The Proposed Amendment is in line with the “Third Master Plan for Cloud Computing” which was announced by the ICT Strategy Committee, that is presided by the Ministry of Science and ICT (the “MSIT”), last September, which was also designed to promote the use of commercial cloud services in the public sector, including the initiative to convert all information systems of the national and local governments and public institutions into cloud services by 2025. 

Please find below the key points of the Proposed Amendment:
 

1.   The national and local governments and public institutions are required to formulate action items to facilitate their use of cloud computing services (Article 3 (1) and Article 20 (1) of the Proposed Amendment)

While the current Cloud Computing Act generally requires public institutions to promote the development and use of cloud computing services in Korea, the Proposed Amendment imposes on the national and local governments and public institutions an affirmative duty to prepare action items to facilitate the use of cloud computing services within the national and local governments in particular. 
 

2.   The public sector customers are required to consider the use of cloud services that have been certified by the Cloud Security Assurance Program (“CSAP”) with priority (Article 20 (2) of the Proposed Amendment)

In general, obtaining the CSAP certification is not mandatory for commercial cloud service providers.  The Proposed Amendment, however, does encourage the national and local governments and public institutions to consider with priority the CSAP-certified cloud computing services when selecting cloud computing services.
 

3.   The MSIT can designate certain digital services that facilitate public sector customers’ use of commercial cloud services and also establish a central support system to manage such digital services (Article 20 (3) of the Proposed Amendment)

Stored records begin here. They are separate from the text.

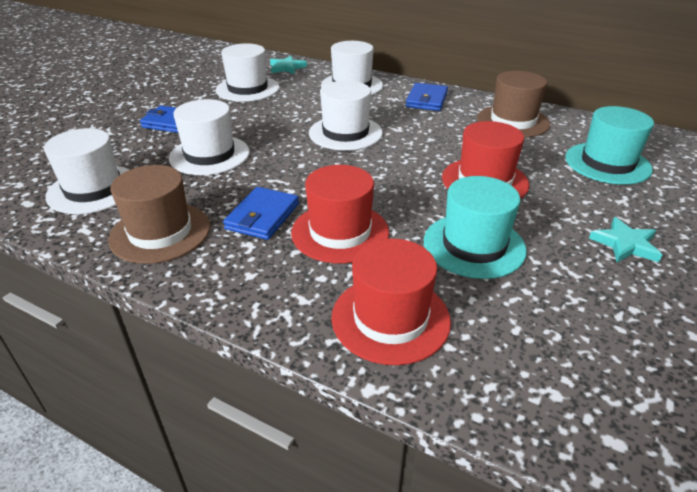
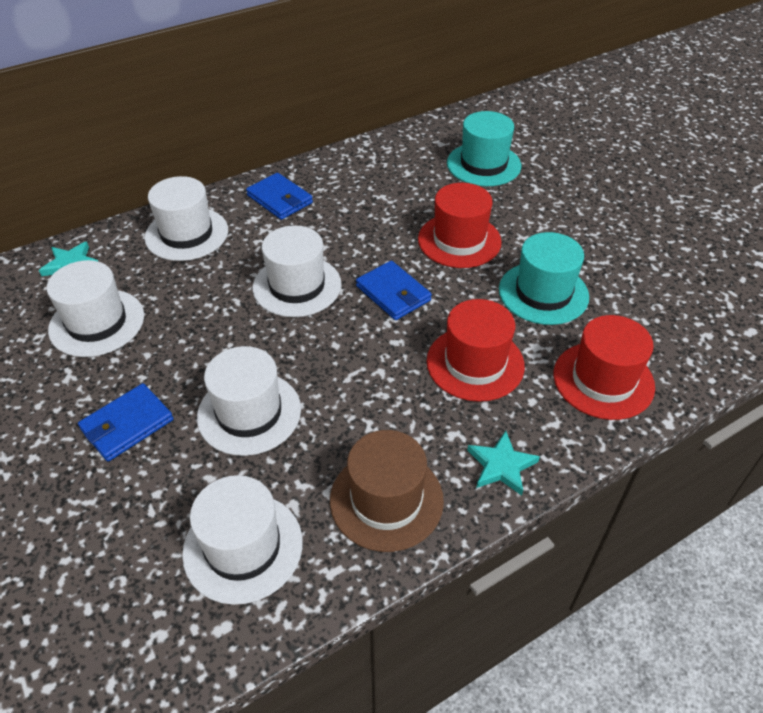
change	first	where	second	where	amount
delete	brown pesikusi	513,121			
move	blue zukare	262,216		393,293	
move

The Proposed Amendment allows the MSIT to designate services that facilitate the use of the cloud services by public sector customers, which include cloud computing services, services that supports cloud computing services, and services that combine cloud services and other technologies such as artificial intelligence (collectively, “Digital Services” as defined in the Proposed Amendment).  The MSIT may also establish and operate a support system so that the Digital Services are registered and managed through the support system.
 

4.   The Proposed Amendment introduces a legal basis for the MSIT to provide the CSAP certification for eligible cloud computing services (Articles 23-2, 23-3, and 23-4 of the Proposed Amendment)

Under the current Cloud Computing Act, the MSIT may publicly notify a set of standards for information security applicable to cloud computing services and may encourage cloud service providers to comply with such standards.  While the CSAP certification has been already available under the current regulatory regime, the Proposed Amendment introduced a statutory basis for the operation and procedures of the CSAP certification including the MSIT’s authority to grant the CSAP certification.
 

Please note that further details on the designation of the Digital Services, operation of the support system for the Digital Services, and the CSAP certification process will be prescribed by the Enforcement Decree, which is subordinate to the Cloud Computing Act.